Some have found it helpful to remember an outline by associating the different points with objects in the room. Speaking on "Peace," you may wish to dwell on the cost the cruelty, and the failure of war, and so lead to the justice of arbitration. Before going on the platform if you will associate four divisions of your outline with four objects in the room, this association may help you to recall them. You may be prone to forget your third point, but you remember that once when you were speaking the electric lights failed, so arbitrarily the electric light globe will help you to remember "failure." Such associations, being unique, tend to stick in the mind. While recently speaking on the six kinds of imagination the present writer formed them into an acrostic-- visual, auditory, motor, gustatory, olfactory, and tactile, furnished the nonsense word vamgot, but the six points were easily remembered.

In the same way that children are taught to remember the spelling of teasing words-- separate comes from separ--and as an automobile driver remembers that two C's and then two H's lead him into Castor Road, Cottman Street, Haynes Street and Henry Street, so important points in your address may be fixed in mind by arbitrary symbols invented by yourself.
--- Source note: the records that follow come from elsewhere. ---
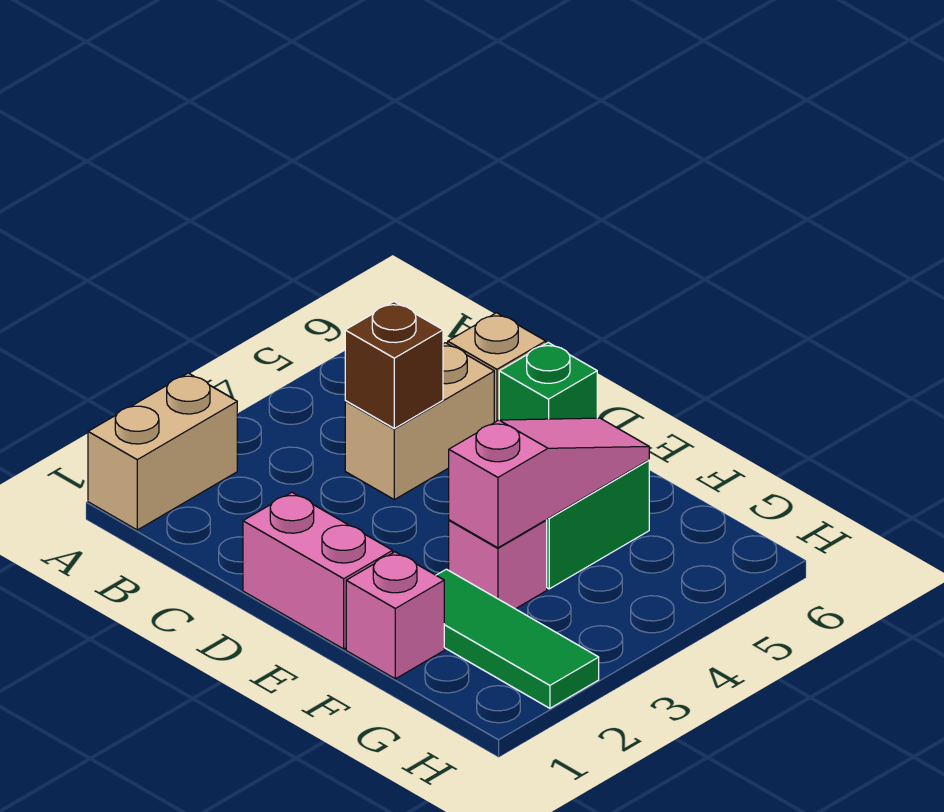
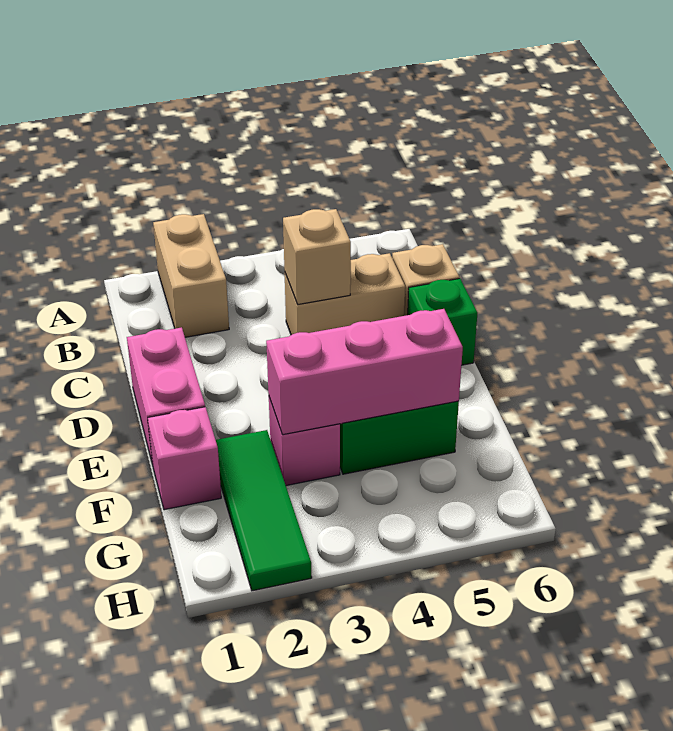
tan brick A1:A2 level 1 -> tan brick A2:B2 level 1
brown brick C4 level 2 -> tan brick C4 level 2
pink slope F3:F5 level 2 top 3 -> pink brick F3:F5 level 2

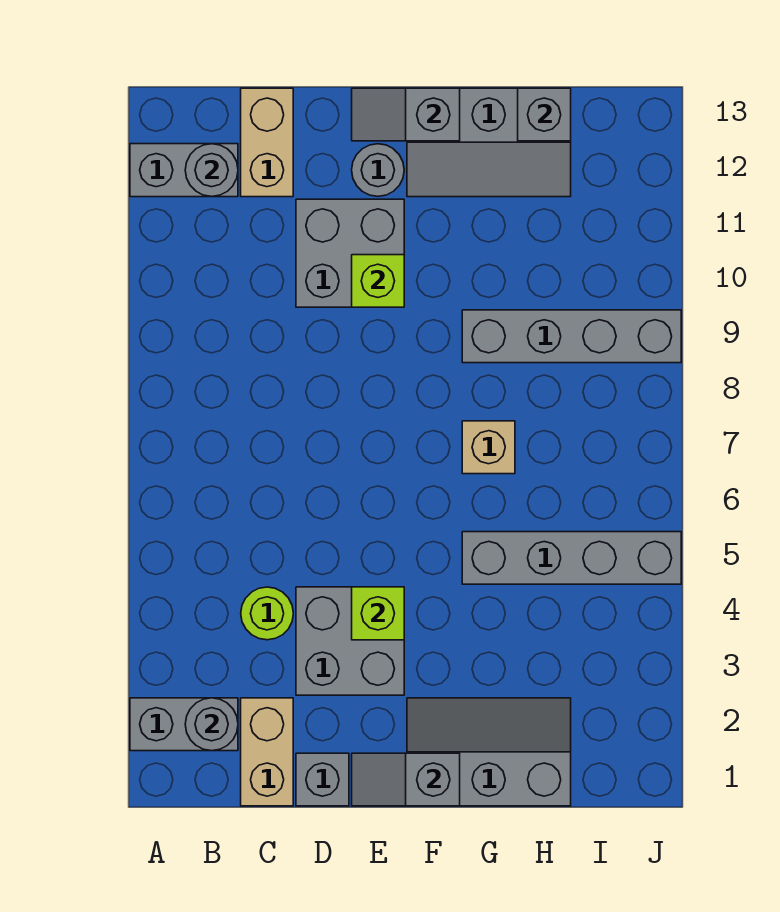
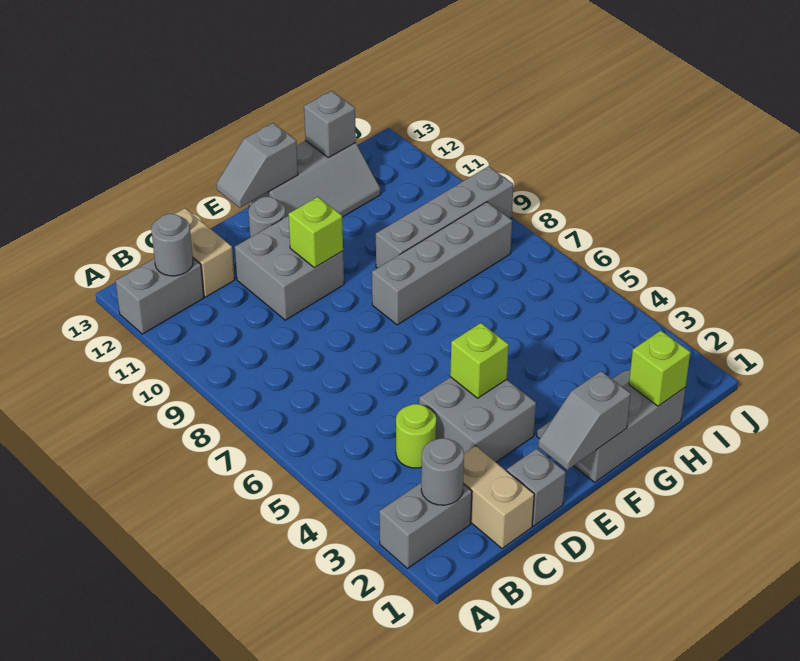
grey brick G5:J5 level 1 -> grey brick F8:I8 level 1
tan brick G7 level 1 -> none
none -> lime brick H1 level 2

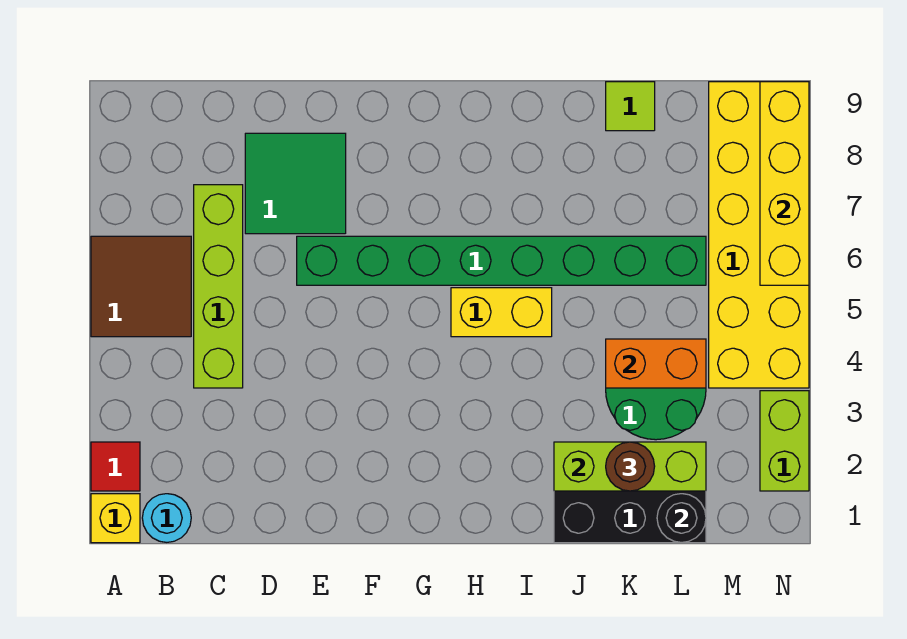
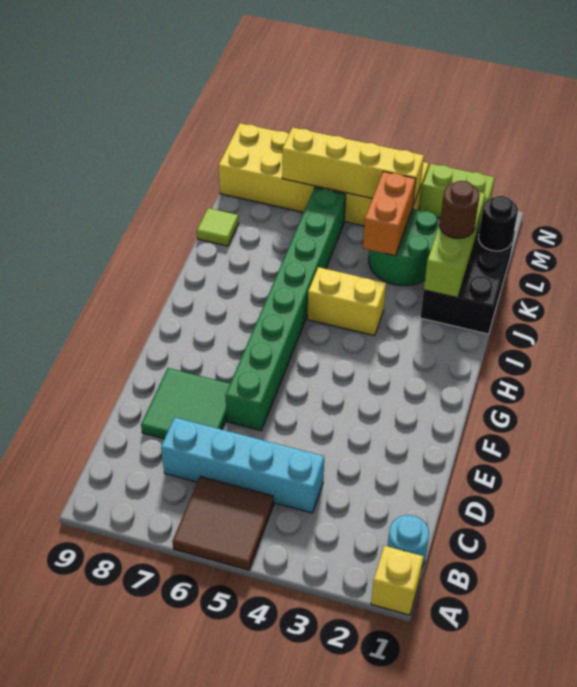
red tile A2 level 1 -> none
lime brick C4:C7 level 1 -> cyan brick C4:C7 level 1
yellow brick H5:I5 level 1 -> yellow brick I4:I5 level 1
yellow brick N6:N9 level 2 -> yellow brick M4:M7 level 2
The very work of devising the scheme is a memory action. The psychological process is simple: it is one of noting intently the steps by which a fact, or a truth, or even a word, has come to you. Take advantage of this tendency of the mind to remember by association.
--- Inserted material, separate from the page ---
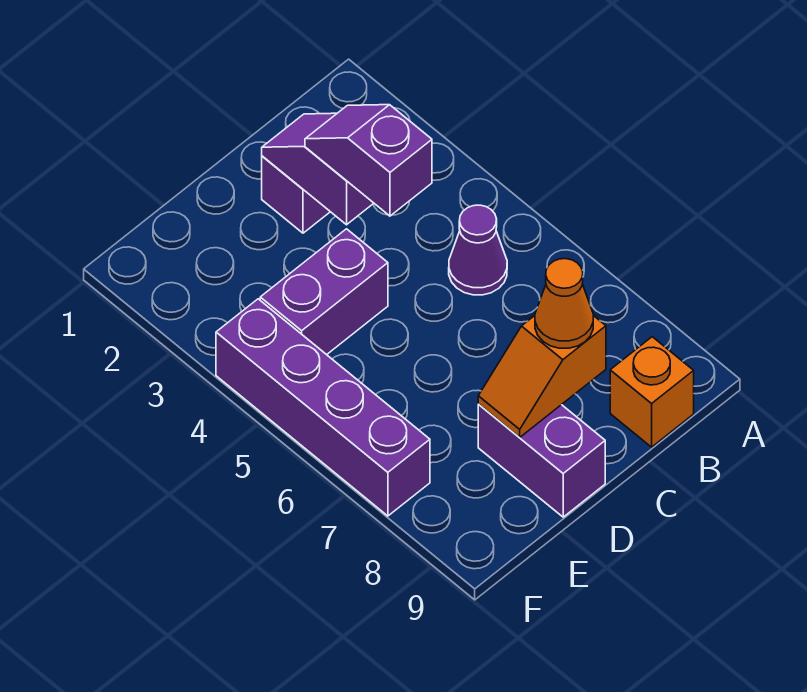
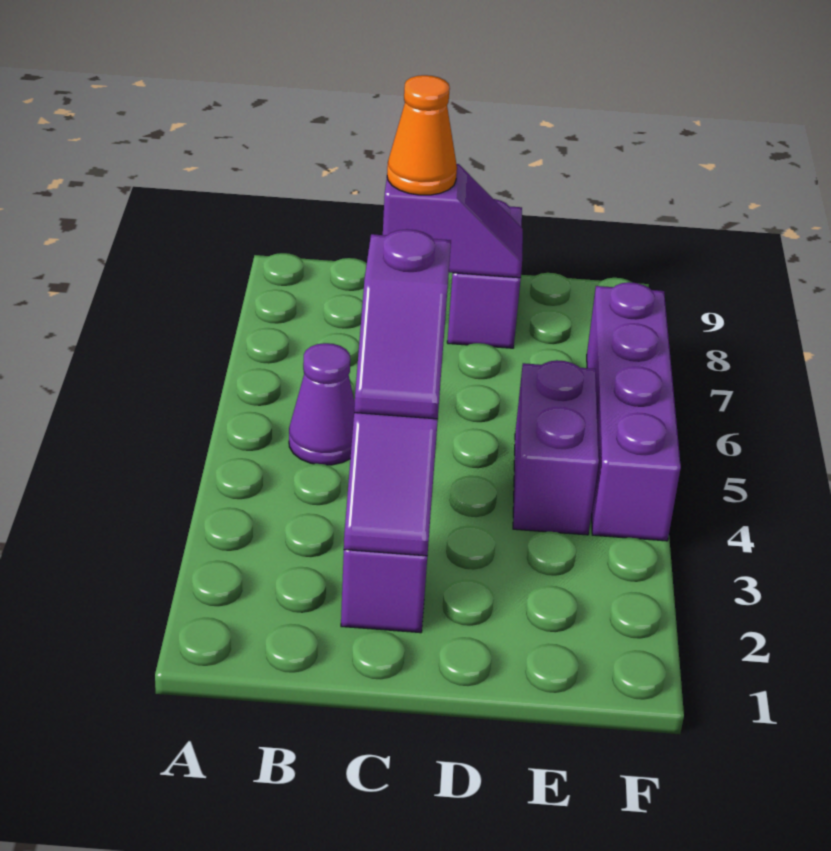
orange brick B9 level 1 -> none
orange slope C8:D8 level 2 top C -> purple slope C8:D8 level 2 top C
purple brick D4:E4 level 1 -> purple brick E4:E5 level 1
Repetition is a powerful aid to memory. Thurlow Weed, the journalist and political leader, was troubled because he so easily forgot the names of persons he met from day to day. He corrected the weakness, relates Professor William James, by forming the habit of attending carefully to names he had heard during the day and then repeating them to his wife every evening. Doubtless Mrs. Weed was heroically longsuffering, but the device worked admirably.

After reading a passage you would remember, close the book, reflect, and repeat the contents--aloud, if possible.

Reading thoughtfully aloud has been found by many to be a helpful memory practise.

Write what you wish to remember. This is simply one more way of increasing the number and the strength of your mental impressions by utilizing all your avenues of impression. It will help to fix a speech in your mind if you speak it aloud, listen to it, write it out, and look at it intently. You have then impressed it on your mind by means of vocal, auditory, muscular and visual impressions.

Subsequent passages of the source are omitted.